A $3,000 bike is common when seeing cyclists on the roads, BMWs on roads full of holes, girls with Michael Kors bags and skintight pants, and so on. Costa Rican culture is a culture of appearance, not of substance.
A friend once noted, “Costa Ricans focus on the process, not on the results”. For government and services (private or public) this mentality prevails.
Part of doing business in Costa Rica for us is dealing with the government and banks.
Getting residency, opening a business, opening a bank account, doing a real estate transfer, transferring a vehicle – all these tasks consume a significant amount of time and money for our clients.
My friend’s observation is true. We witness every day how everything in Costa Rica is process-driven and not results-driven. Every day is a battle to get anything done due to the significant amount of bureaucracy required to do the simplest task.
We have a legal documents business registered in Florida. It cost $30 to register an LLC online in Florida from Costa Rica.

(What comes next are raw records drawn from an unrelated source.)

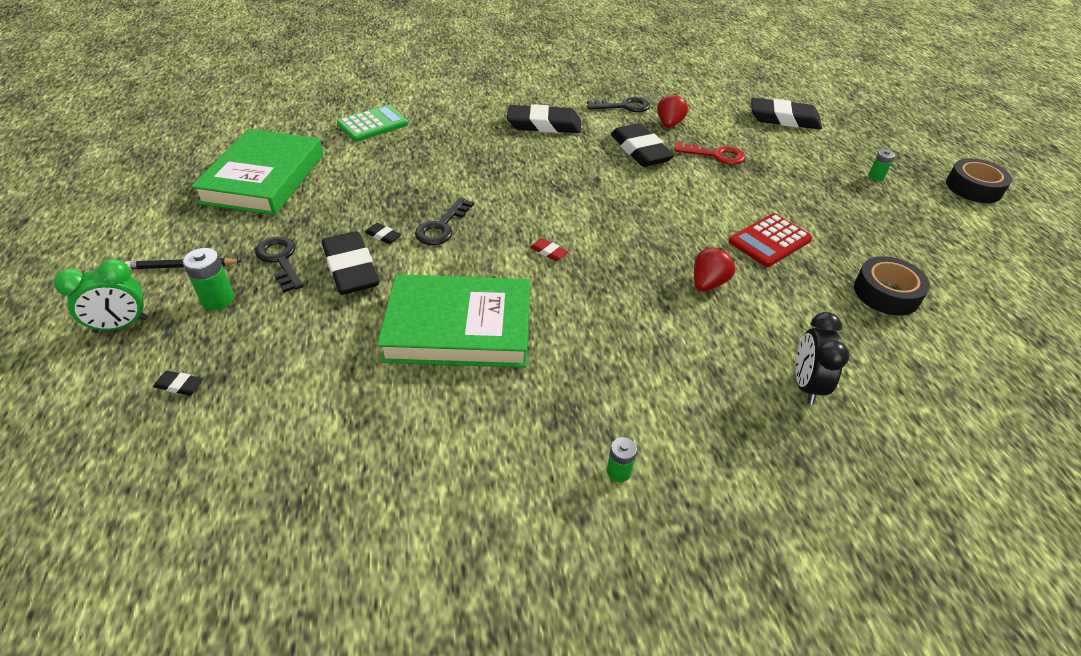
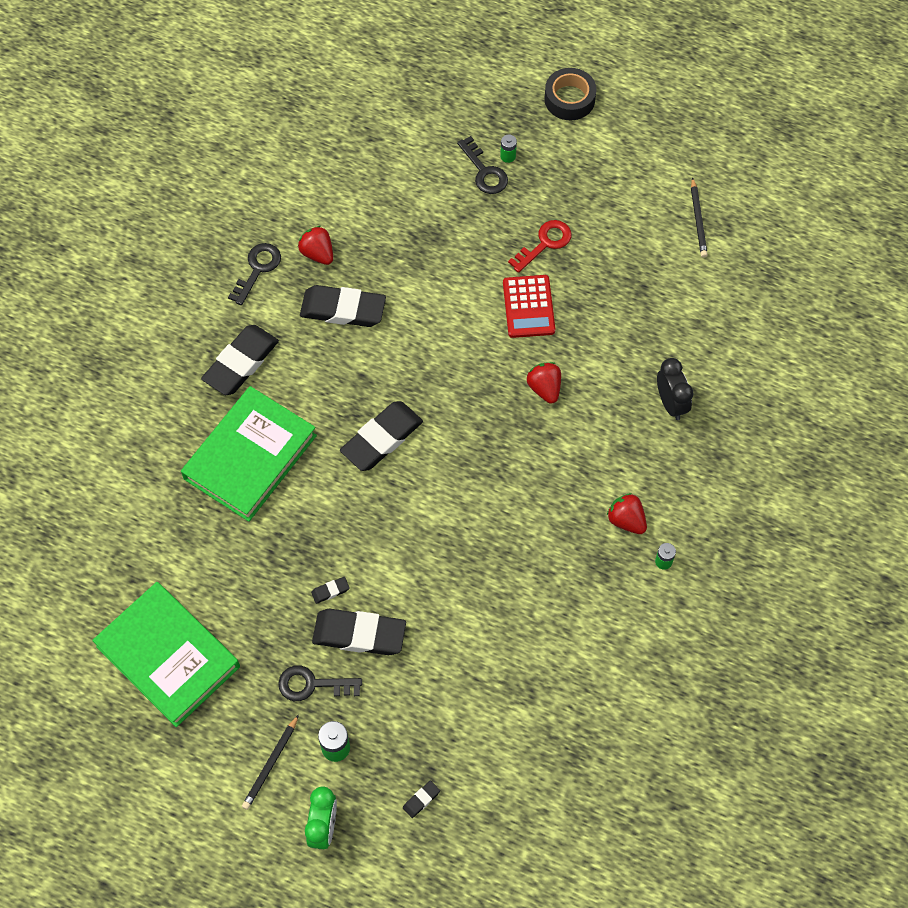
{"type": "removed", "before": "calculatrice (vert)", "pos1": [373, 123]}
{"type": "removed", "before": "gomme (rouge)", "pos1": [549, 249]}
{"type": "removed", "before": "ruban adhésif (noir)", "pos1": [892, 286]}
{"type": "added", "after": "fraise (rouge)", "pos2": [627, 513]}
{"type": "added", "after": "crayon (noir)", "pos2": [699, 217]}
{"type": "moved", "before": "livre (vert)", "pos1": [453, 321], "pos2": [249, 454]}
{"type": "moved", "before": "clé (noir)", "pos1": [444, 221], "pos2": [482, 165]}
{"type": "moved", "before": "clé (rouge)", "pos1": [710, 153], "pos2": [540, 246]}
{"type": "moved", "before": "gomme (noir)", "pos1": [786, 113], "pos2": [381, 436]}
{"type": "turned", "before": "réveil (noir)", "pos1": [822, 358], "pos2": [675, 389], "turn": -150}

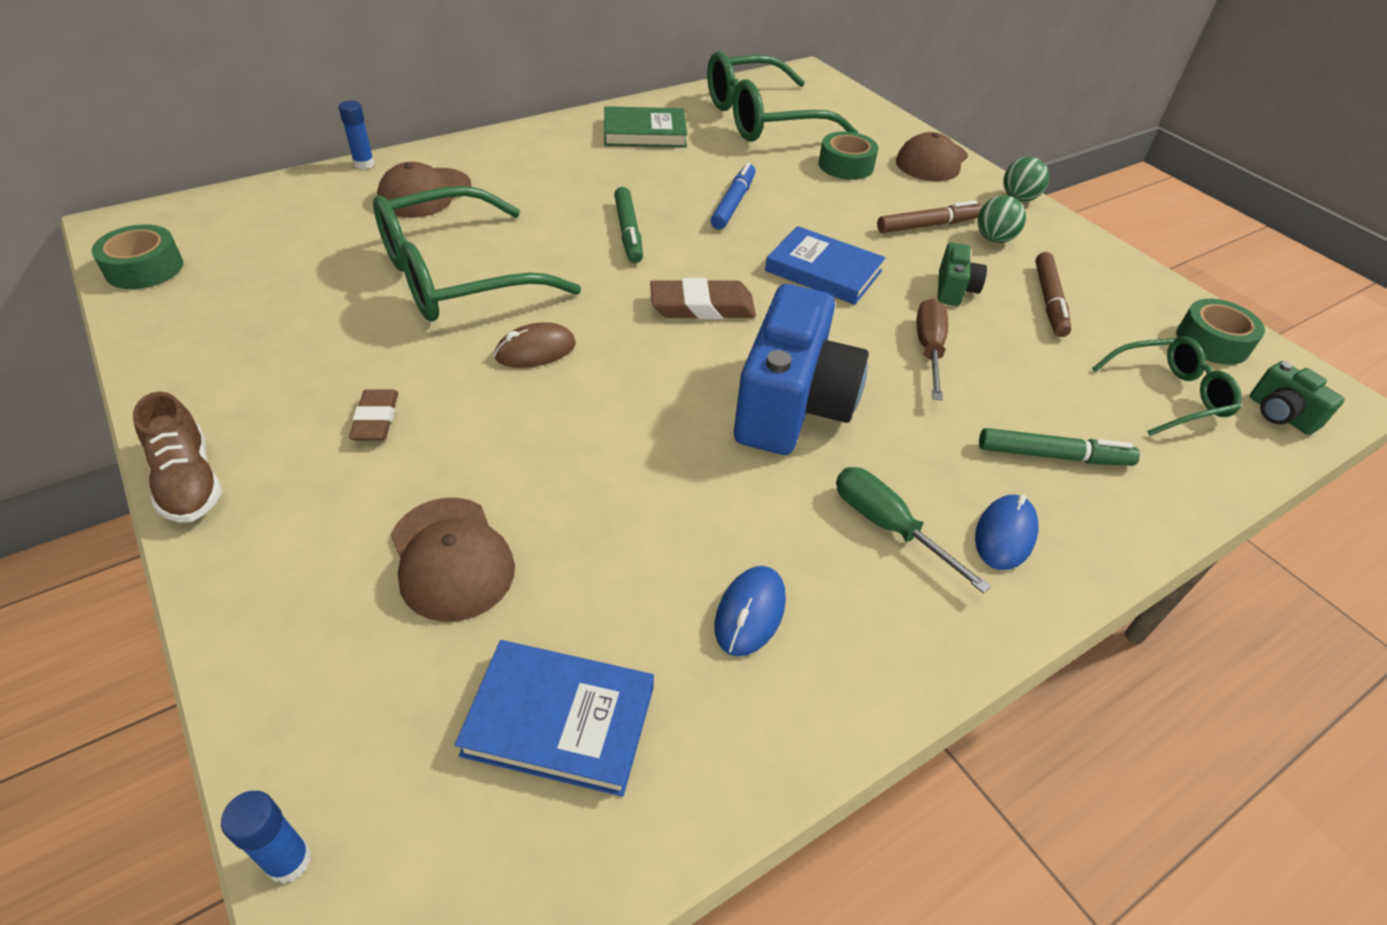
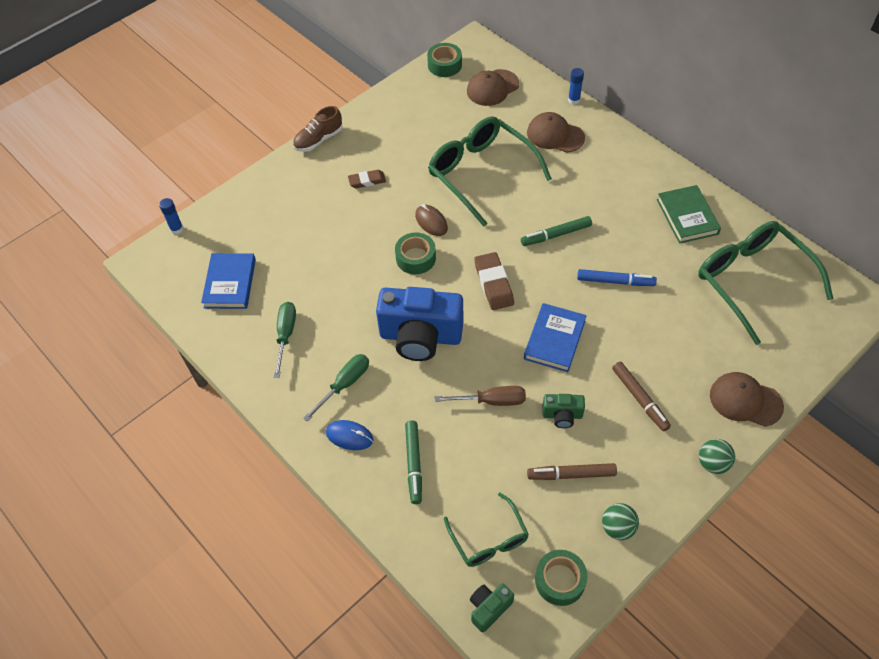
{"type": "moved", "before": "casquette (marron)", "pos1": [453, 560], "pos2": [493, 87]}
{"type": "moved", "before": "ruban adhésif (vert)", "pos1": [848, 155], "pos2": [415, 253]}
{"type": "moved", "before": "balle (vert)", "pos1": [1001, 219], "pos2": [620, 521]}
{"type": "replaced", "before": "souris (bleu)", "after": "tournevis (vert)", "pos1": [750, 611], "pos2": [285, 340]}

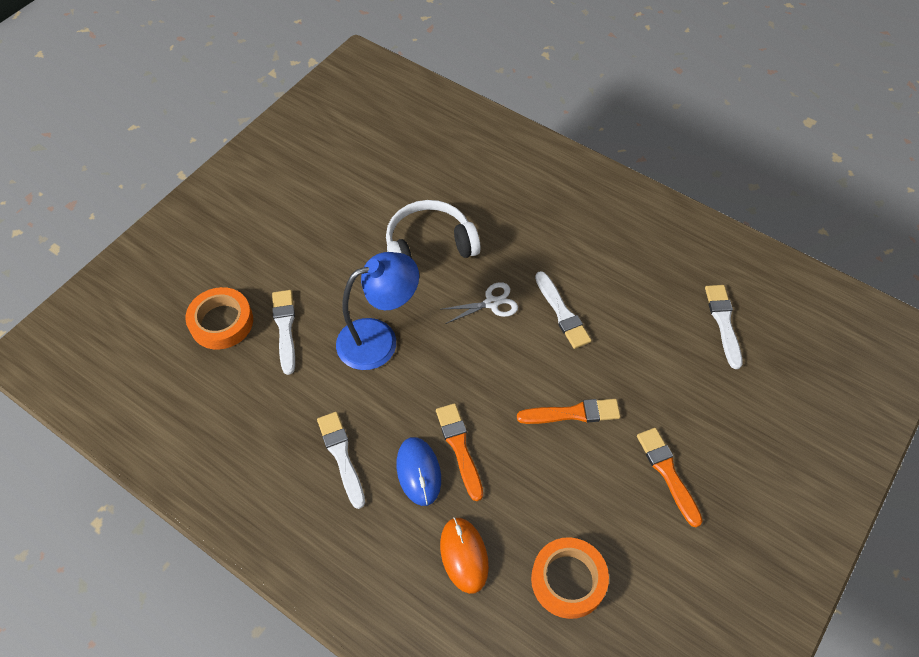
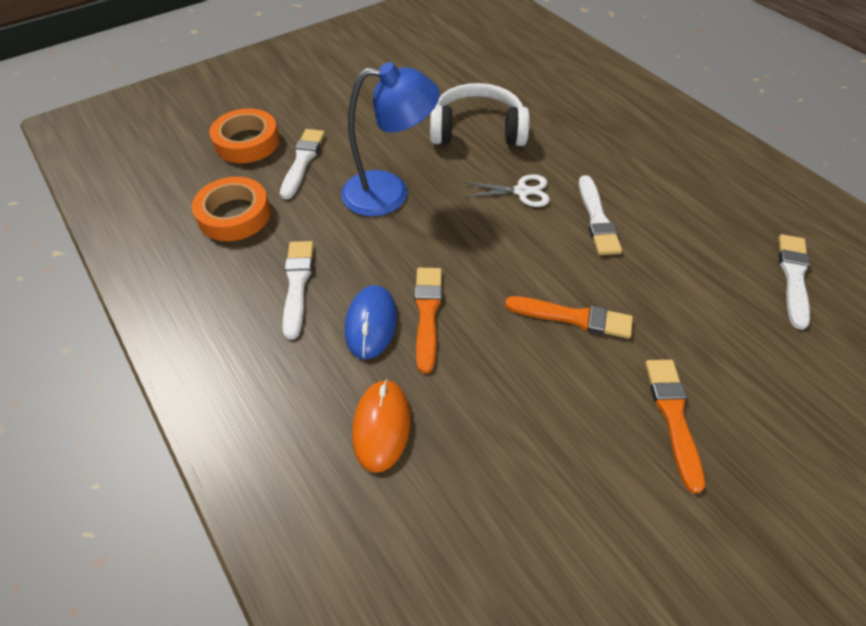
{"type": "moved", "before": "ruban adhésif (orange)", "pos1": [570, 578], "pos2": [231, 209]}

Also, we opened an account with Bank of America with no hassle and a line of credit for $4,000.
As we expand our business in Costa Rica, we needed to register a new company, which set me back $600.
Recently I tried to open a bank account with Banco de Costa Rica, and I could not as I couldn’t comply with the million documents they requested.
I lost patience and told the bank clerk to go fuck herself and their regulations.
Not my proudest moment, I admit.
The other day, my wife and I went to a wine bar in Escazú Village, a new, high-end, residential and shopping complex west of San Jose.
My wife wanted a glass of Merlot, so I went to the bar to get one. The bartender told me they do not sell Merlot by the glass. They only had four selections of wine by the glass; two red and two white.
This puzzled me. I figured a bar specializing in wine would offer more options for wine by the glass. I could understand this policy in a small restaurant or regular bar, but this place should have more options.
It got me wondering about wine in Costa Rica. There are few wine stores in Escazú, and they sell the most expensive wine possible.
Too bad for me as I cannot afford the most expensive nor would I want to spend that amount of money. There is no wine store selling good affordable wine. Again, too bad for me as I can only afford the cheap stuff.
It seems wine stores here want to outdo themselves like any Costa Rican would do. It’s more about showing they’re selling wine than actually selling wine.
Costa Ricans are terrible at baseball.
This is because baseball requires a high tolerance for failure. Ty Cobb has the highest career batting average in Major League Baseball history. He batted 0.366 over 24 seasons. Over his career, 99.7 percent of the time he failed in the batting cage.
Ticos want to bat a home run every single time they swing the bat.
But since they can’t, they pretend to play instead.
They will get the mitt with the best leather, the cleanest uniform, the most expensive chewing tobacco, the nicest slugger, and they will walk around the stadium showing off their gear, but they will never get in the batting box for fear of failing.
When they open a wine store, they want to swing a home run.
When they go for a run, they want to look like they can run 100 miles. When they buy a car, they want the most expensive one possible, despite the roads being terrible. When they open a bank account, they want to create the most complicated process ever.
When they design a government transaction, they want the most comprehensive regulation ever, they do not want to miss anything.
It is this aspiration of Ticos to do the best that prohibits them from achieving it.
Ticos spend a significant amount of time doing unnecessary tasks to achieve insignificant goals.
The owner of the wine bar does not realize he will sell more wine if he offers more options by the glass.
After all, he is a Tico.
Rafael Valverde is a social commentator, critic, lawyer, and advocate for immigrant/expat rights in Costa Rica. He lives with his wife, Dawn, in Escazu, Costa Rica.